Perchè “a note spiegate”?
Perché la musica è come un viaggio, in particolare per me che amo il mare. E poi stare sempre in movimento serve a tenersi svegli, vigili, curiosi. Io non faccio parte del gotha della musica mondiale, non sono uno di quelli che decide di andare in tour dal giorno X al giorno Y. Per me la musica è sempre, il tour non finisce mai: d'inverno suono nei club, d'estate all'aperto. Non sarei proprio capace di stare più di dieci giorni senza suonare.
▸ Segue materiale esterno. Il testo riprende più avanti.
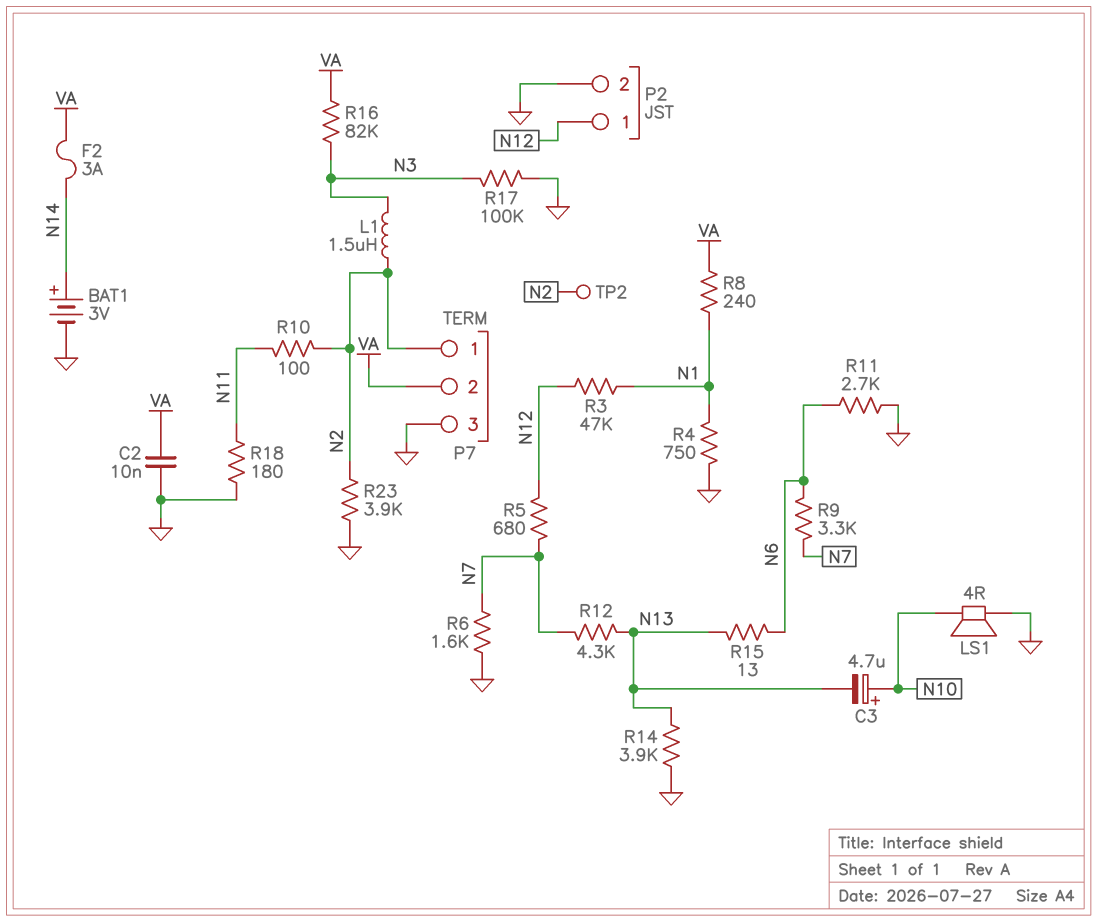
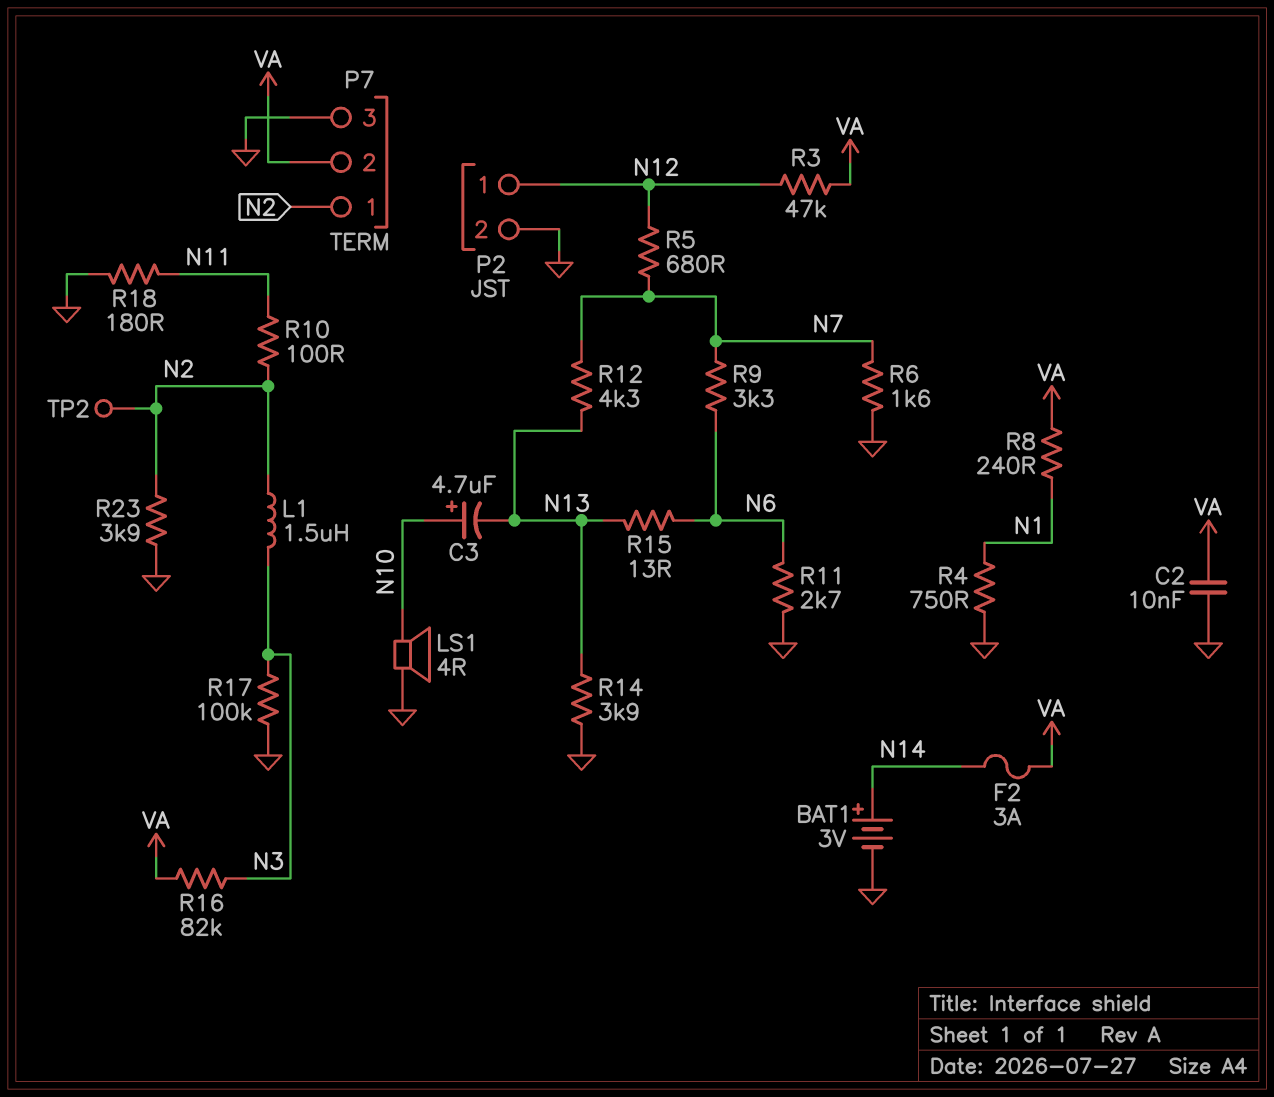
R3: 47k (N1, N12) -> 47k (N12, VA)

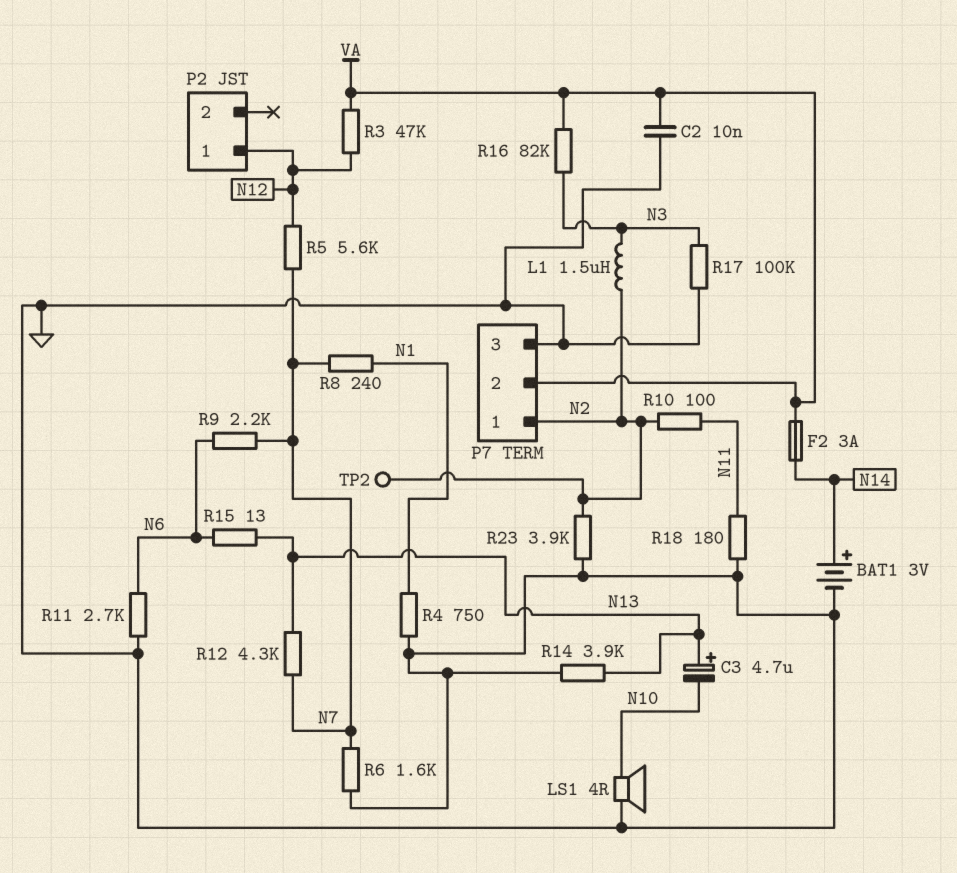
C3: 4.7uF (plus N10, minus N13) -> 4.7uF (plus N13, minus N10)
P2 pin 2: GND -> none
R5: 680 (N7, N12) -> 5.6k (N7, N12)
R8: 240 (N1, VA) -> 240 (N1, N7)
R9: 3.3k (N6, N7) -> 2.2k (N6, N7)

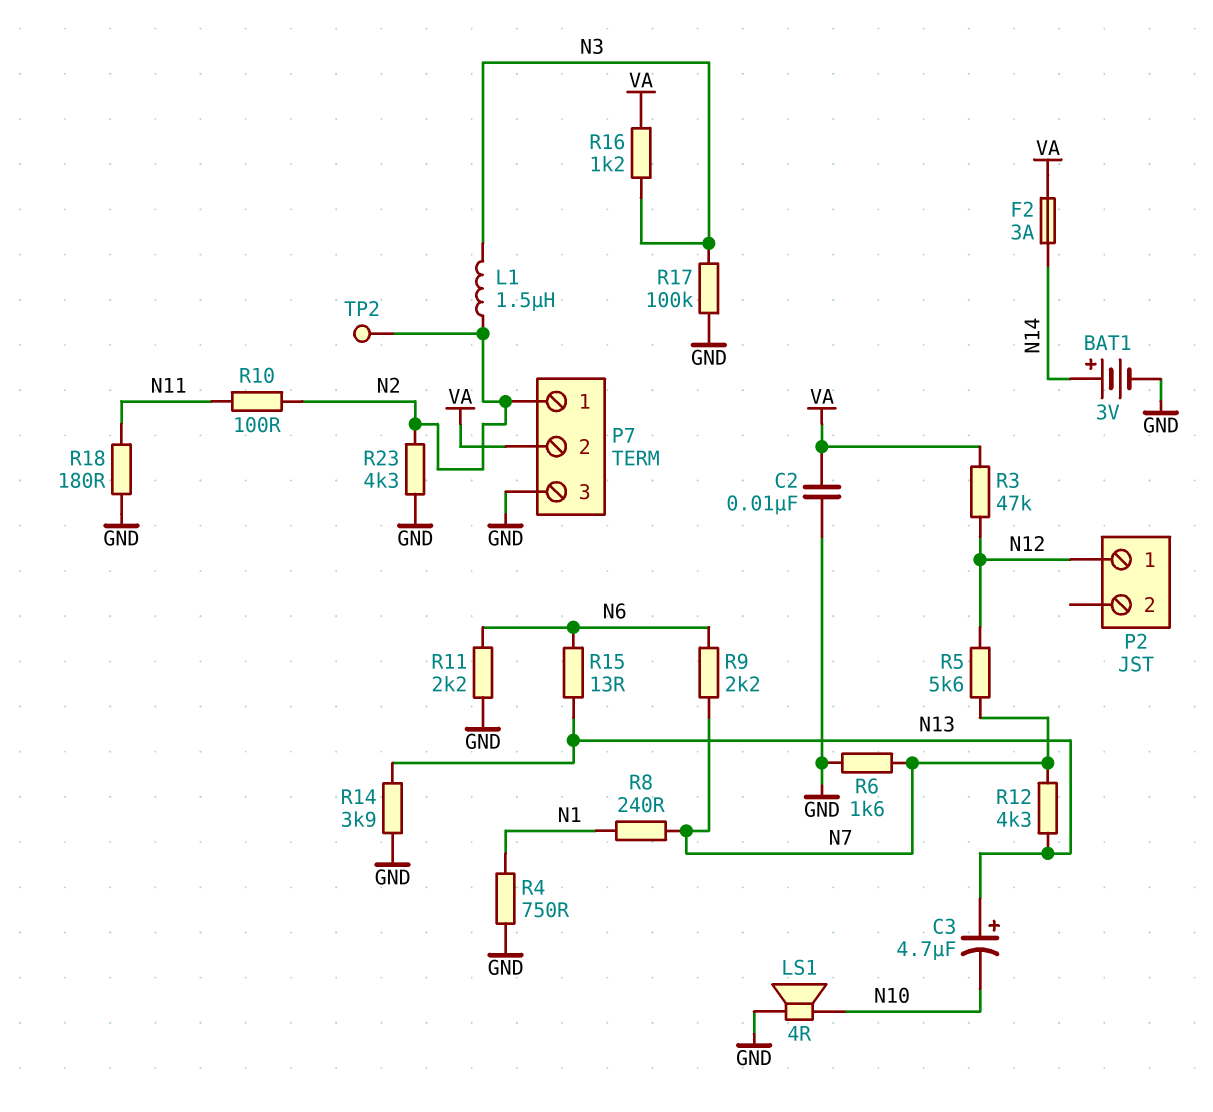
R11: 2.7k (GND, N6) -> 2.2k (GND, N6)
R16: 82k (N3, VA) -> 1.2k (N3, VA)
R23: 3.9k (GND, N2) -> 4.3k (GND, N2)

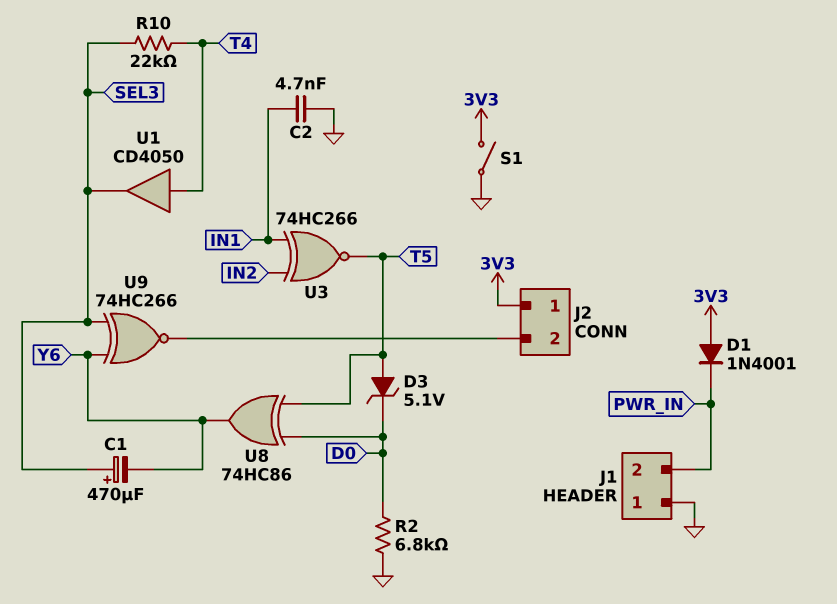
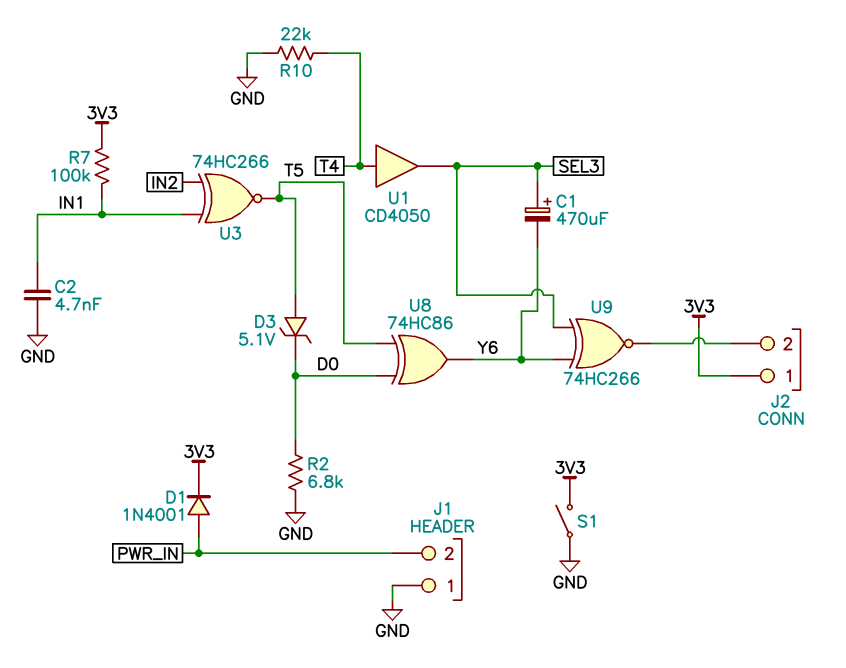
D1: diode 1N4001 (A 3V3, K PWR_IN) -> diode 1N4001 (A PWR_IN, K 3V3)
R7: none -> 100k (3V3, IN1)
R10: 22k (SEL3, T4) -> 22k (GND, T4)

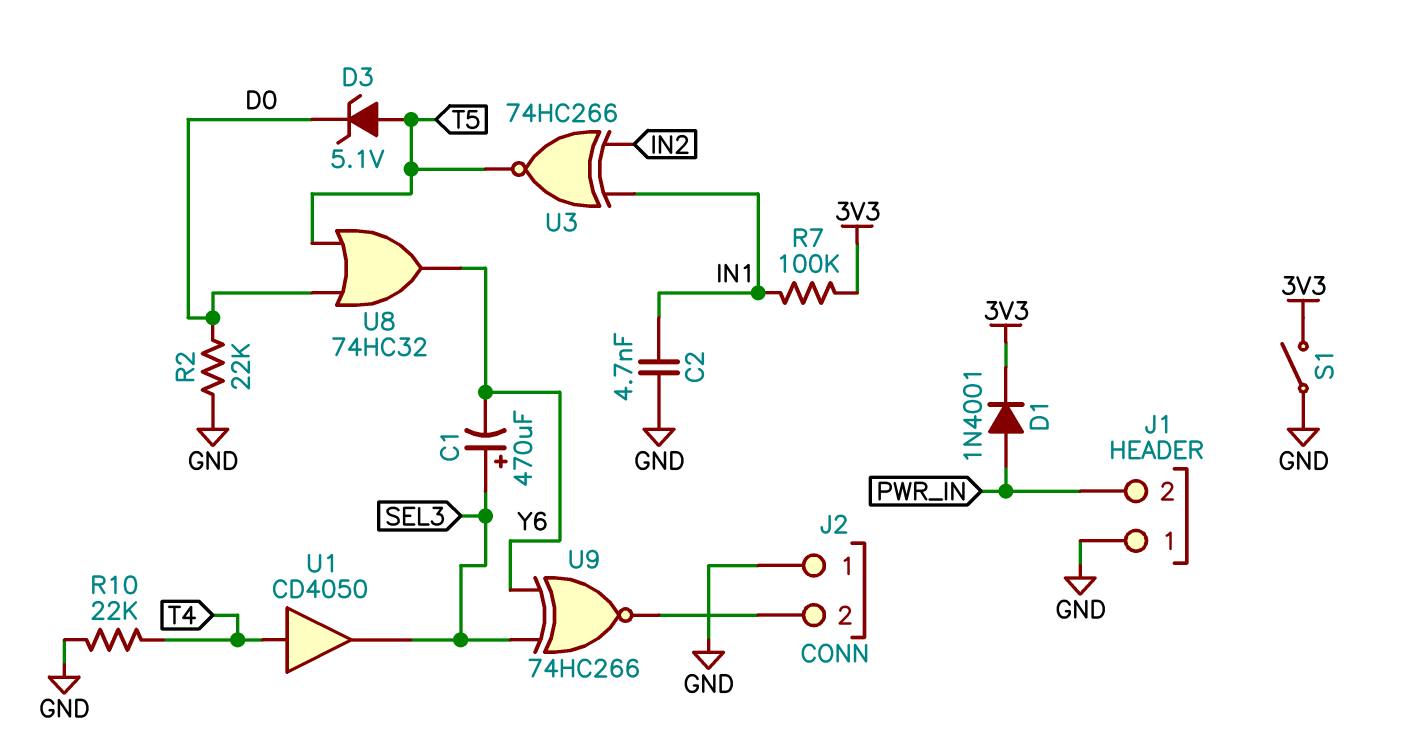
J2 pin 1: 3V3 -> GND
R2: 6.8k (D0, GND) -> 22k (D0, GND)
U8: XOR 74HC86 (in D0, in T5, out Y6) -> OR 74HC32 (in D0, in T5, out Y6)

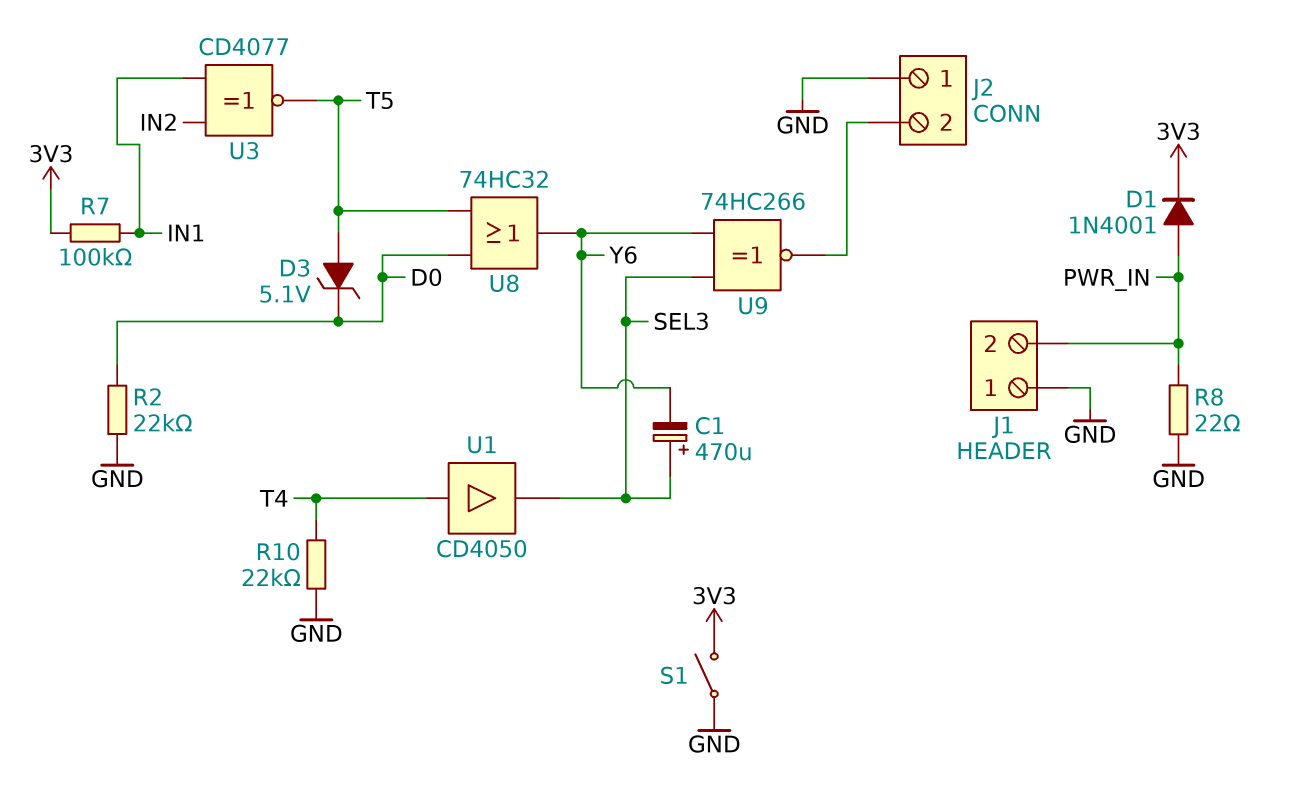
C2: 4.7nF (GND, IN1) -> none
R8: none -> 22 (GND, PWR_IN)
U3: XNOR 74HC266 (in IN1, in IN2, out T5) -> XNOR CD4077 (in IN1, in IN2, out T5)

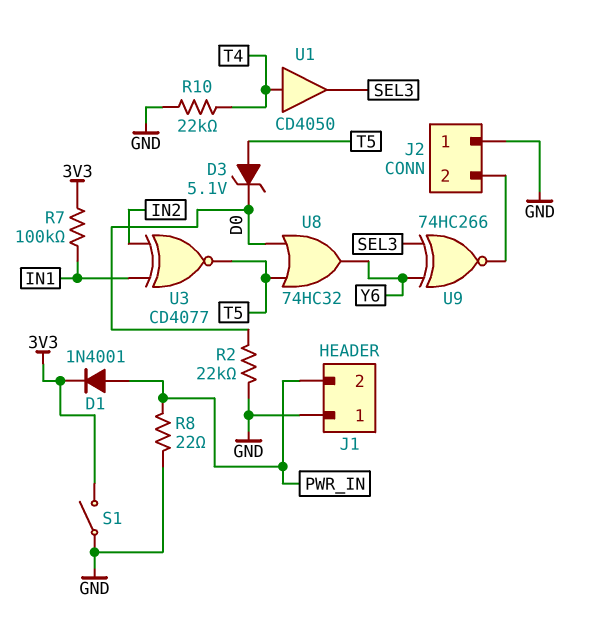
C1: 470uF (plus SEL3, minus Y6) -> none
Come nasce l'idea del disco?
Da alcuni laboratori musicali che tenemmo nel 1995 a Napoli in cui oltre a suonare insegnavamo al pubblico, fatto di semplici ascoltatori o musicisti curiosi, a riconoscere emotivamente stili e strutture del jazz. Al tempo fu una bella novità, e così un paio d'anni fa abbiamo deciso di riprendere quel discorso e organizzare appunto altre dieci serate a tema in cui abbiamo suonato un po' di tutto per un totale di ottanta-novanta pezzi tra cui ne abbiamo scelti dieci per questo album.
Una sorta di “lezioni di jazz”, quindi.
Non le chiamerei lezioni, anche perché non mi reputo un professore. Diciamo che l'unico intento era quello di spiegare il jazz senza quell'aura mistica che spesso lo circonda, quella patina radical-chic in cui si crogiola, e riportarlo alla dimensione di musica popolare e dal forte significato sociale, da un lato analizzando tecnicamente i brani e dall'altro spiegando il contesto sociale in cui stili e generi nascevano e si sviluppavano.
Parli del jazz anche come legato all'emotività umana.
Sì, all'emotività e alla naturalezza di un genere considerato spesso come materia esoterica, per pochi eletti o per signori un po' pazzi in contatto col Creatore. Il jazz, al contrario, è nato nei bassifondi delle grandi città americane…New Orleans, New York, Chicago…Era musica sottoproletaria, suonata da gente della classe operaia o anche peggio….ladri, magnaccia, truffatori, a volte anche ex-assassini. E poi era una musica d'uso, per ballare, di massa. Le cose ovviamente cambiarono con l'avvento del rock n'roll, e io ho voluto semplicemente riportare il jazz lontano dal senso elitario che gli si è dato a partire da allora.
Tra l'altro ti sei finanziato con il crowdfunding.
Sì e a dire il vero non pensavo che la cosa andasse così bene. In sole 24 ore, grazie alla gente che ancora mi vuole bene, ho raccolto tutti i soldi necessari. Il crowfunding è un'ottima cosa perché oltre a permettere la realizzazione di un progetto rende anche possibile una maggiore partecipazione del pubblico trasformandolo in parte attiva del processo, specie oggi che l'industria musicale langue e i negozi di dischi stanno scomparendo.
Nell’album sono presenti due brani di Joe Zawinul, o comunque dei Weather Reports, vale a dire “Mercy Mercy Mercy” e “Palladium”. Come valuti la figura di Zawinul e quale disco dei Weather Reports consiglieresti ad un neòfita?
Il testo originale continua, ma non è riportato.